Cette attaque ne réussit point davantage. M. Snodgrass fut touché, mais il s’engagea à remettre la lettre aussi facilement que s’il avait fait toute sa vie le métier de facteur.

« Si je meurs, continua M. Winkle, ou si le docteur périt, vous, mon cher ami, vous serez jugé comme complice en préméditation. Faut-il donc que j’expose un ami à la transportation ? peut-être pour toute sa vie ! »

Pour le coup, M. Snodgrass hésita ; mais son héroïsme fut invincible. « Dans la cause de l’amitié, s’écria-t-il avec ferveur, je braverai tous les dangers. »

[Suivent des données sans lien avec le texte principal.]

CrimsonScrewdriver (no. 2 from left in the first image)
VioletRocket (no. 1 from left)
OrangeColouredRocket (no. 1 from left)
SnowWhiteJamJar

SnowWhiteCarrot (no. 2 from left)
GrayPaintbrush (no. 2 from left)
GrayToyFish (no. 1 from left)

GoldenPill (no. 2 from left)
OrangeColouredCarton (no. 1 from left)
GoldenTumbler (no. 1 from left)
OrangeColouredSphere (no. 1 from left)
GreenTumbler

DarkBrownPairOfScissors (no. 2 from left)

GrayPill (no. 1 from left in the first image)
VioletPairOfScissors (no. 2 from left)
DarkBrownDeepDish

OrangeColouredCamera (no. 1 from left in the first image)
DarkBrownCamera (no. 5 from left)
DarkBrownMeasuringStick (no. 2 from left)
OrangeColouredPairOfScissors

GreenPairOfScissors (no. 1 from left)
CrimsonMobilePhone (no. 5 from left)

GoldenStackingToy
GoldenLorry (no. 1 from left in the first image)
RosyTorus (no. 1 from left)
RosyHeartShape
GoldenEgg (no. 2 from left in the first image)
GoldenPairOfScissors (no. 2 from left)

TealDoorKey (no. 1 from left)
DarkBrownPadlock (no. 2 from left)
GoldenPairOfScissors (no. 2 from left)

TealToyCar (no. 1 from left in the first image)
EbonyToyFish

Dieu sait combien notre duelliste maudit intérieurement le dévouement de son ami. Ils marchèrent pendant quelque temps en silence, ensevelis tous les deux dans leurs méditations. La matinée s’écoulait et M. Winkle sentait s’enfuir toute chance de salut.

« Snodgrass, dit-il en s’arrêtant tout d’un coup, n’allez point me trahir auprès des autorités locales ; ne demandez point des constables pour prévenir le duel ; ne vous assurez pas de ma personne, ou de celle du docteur Slammer, du 97e, actuellement en garnison dans la caserne de Chatham. Afin d’empêcher le duel, n’ayez point cette prudence, je vous en prie. »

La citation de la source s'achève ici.